Monday, Mar. 06, 1939

Coulee's Watts

The Colorado River's Boulder Dam has six giant generators which turn out 82.500 kilowatts each. Among hydroelectric turbine machines, these hold a record for power. But Westinghouse Electric & Manufacturing Co. pointed out last week that "records don't last long among water wheels." The company has started work on three generators rated at 108,000 kilowatts apiece.

These are for Washington's Grand Coulee, biggest engineering enterprise in history, and will get into action in 1941. They will weigh 960 tons each, measure 48.5 ft. across as against the Boulder Dam generators' 40 ft.

Standard method for lubricating the bearings of big waterpower generators is to keep oil moving under forced circulation between the bearings and a cooling system which keeps the oil from overheating. The bearings of the Grand Coulee monsters will operate in a bath of oil containing its own cooling system in the form of immersed water pipes. Thus water will be pumped but no oil--cutting down piping and maintenance costs and reducing leakage hazards.

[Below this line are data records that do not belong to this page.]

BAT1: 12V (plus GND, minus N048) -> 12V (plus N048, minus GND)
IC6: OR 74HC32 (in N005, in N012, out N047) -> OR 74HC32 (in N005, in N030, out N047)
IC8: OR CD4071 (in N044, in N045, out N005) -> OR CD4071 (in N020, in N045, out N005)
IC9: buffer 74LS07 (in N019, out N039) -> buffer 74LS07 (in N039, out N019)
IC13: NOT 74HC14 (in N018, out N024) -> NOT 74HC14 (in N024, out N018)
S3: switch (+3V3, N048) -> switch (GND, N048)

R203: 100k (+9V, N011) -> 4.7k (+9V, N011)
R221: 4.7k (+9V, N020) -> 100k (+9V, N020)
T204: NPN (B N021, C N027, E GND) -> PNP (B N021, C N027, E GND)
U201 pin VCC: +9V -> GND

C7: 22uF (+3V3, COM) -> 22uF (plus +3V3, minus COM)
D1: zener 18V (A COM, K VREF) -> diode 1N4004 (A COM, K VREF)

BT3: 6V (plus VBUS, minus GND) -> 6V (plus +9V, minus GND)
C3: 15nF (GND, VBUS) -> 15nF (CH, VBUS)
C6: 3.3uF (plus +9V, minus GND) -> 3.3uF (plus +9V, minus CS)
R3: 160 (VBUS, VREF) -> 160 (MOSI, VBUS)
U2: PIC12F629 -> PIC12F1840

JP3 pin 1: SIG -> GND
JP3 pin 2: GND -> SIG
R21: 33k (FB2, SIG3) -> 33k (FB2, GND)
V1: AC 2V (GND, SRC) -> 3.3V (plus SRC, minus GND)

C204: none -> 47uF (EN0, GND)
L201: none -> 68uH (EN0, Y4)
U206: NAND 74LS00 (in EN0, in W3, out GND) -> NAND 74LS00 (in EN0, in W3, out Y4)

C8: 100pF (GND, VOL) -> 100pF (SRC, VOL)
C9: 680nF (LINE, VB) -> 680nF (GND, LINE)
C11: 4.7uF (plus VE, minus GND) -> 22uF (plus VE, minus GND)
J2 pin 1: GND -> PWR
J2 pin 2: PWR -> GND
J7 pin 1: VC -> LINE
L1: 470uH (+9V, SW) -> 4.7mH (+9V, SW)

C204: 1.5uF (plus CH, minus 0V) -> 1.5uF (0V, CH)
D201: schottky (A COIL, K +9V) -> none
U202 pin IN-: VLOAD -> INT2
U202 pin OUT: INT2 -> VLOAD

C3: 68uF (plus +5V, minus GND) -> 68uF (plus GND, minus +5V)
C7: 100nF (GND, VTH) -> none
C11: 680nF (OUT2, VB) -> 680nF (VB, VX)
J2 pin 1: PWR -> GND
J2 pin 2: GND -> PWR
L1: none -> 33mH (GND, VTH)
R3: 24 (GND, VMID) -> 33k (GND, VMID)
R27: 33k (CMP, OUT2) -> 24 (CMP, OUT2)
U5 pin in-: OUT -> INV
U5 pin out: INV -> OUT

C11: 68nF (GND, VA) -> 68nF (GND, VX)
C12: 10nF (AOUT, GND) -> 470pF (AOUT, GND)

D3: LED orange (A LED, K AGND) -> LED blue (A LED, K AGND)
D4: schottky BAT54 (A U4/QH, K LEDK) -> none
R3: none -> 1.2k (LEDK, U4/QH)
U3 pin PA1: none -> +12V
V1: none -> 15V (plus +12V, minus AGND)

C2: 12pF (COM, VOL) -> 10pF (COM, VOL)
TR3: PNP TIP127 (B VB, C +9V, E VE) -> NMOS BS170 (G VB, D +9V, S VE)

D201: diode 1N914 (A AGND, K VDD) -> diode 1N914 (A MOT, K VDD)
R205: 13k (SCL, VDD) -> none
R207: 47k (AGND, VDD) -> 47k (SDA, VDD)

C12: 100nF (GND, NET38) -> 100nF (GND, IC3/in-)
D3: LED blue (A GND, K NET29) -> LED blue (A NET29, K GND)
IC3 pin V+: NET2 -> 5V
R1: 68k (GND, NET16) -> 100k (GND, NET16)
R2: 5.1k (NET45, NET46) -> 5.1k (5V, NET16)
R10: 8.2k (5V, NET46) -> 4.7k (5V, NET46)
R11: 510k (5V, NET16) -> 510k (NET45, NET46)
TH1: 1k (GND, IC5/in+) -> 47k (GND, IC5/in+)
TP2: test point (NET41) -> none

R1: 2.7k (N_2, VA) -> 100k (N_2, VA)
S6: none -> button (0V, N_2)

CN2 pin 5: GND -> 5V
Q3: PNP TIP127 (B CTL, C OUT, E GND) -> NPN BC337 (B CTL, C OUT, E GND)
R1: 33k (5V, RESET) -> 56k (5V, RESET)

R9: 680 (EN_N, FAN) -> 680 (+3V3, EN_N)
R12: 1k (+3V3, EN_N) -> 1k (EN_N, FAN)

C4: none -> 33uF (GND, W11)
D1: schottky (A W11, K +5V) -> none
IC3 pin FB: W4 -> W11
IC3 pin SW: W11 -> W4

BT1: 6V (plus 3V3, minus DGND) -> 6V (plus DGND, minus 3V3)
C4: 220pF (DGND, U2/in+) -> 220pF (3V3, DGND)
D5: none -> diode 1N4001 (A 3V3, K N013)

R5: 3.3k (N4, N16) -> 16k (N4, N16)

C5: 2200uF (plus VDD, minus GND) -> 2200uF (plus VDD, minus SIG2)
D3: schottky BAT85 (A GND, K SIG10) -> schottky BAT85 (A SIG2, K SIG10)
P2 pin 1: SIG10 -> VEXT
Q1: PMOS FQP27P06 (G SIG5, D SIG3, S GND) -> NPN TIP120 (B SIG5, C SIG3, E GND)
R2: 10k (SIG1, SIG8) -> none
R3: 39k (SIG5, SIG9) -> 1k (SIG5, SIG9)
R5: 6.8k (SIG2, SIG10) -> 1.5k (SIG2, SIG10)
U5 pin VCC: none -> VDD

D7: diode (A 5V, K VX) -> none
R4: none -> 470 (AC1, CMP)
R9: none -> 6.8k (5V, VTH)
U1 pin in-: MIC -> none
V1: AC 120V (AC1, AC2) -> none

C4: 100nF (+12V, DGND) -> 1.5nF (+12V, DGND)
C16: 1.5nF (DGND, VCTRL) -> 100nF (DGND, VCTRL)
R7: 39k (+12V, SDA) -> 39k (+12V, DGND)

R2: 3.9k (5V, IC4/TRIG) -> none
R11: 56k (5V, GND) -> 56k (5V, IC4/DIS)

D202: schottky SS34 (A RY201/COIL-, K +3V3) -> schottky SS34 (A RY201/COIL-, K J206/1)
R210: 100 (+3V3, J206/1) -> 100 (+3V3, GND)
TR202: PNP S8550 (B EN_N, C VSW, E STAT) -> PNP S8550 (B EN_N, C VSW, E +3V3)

The U. S. produced 44 billion kilowatt-hours of hydroelectricity in 1938. Potential maximum of all practicable waterpower sites has been estimated around 325 billion kwh. Though completion of the New Deal's dam program will not harness all this, experts foresee a big surplus over municipal and irrigation power needs. They also claim they know how to mop it up--build electrochemical factories near damsites, with hungry electricity-eaters like furnaces to produce calcium carbide (from limestone and coal electrically heated to 4,000DEG F.), acetylene, alcohol, acetone, fertilizers, insecticides, plastics. One modern, three-electrode calcium carbide furnace requires 225,000 amperes--enough current to light a million and a half household lamps.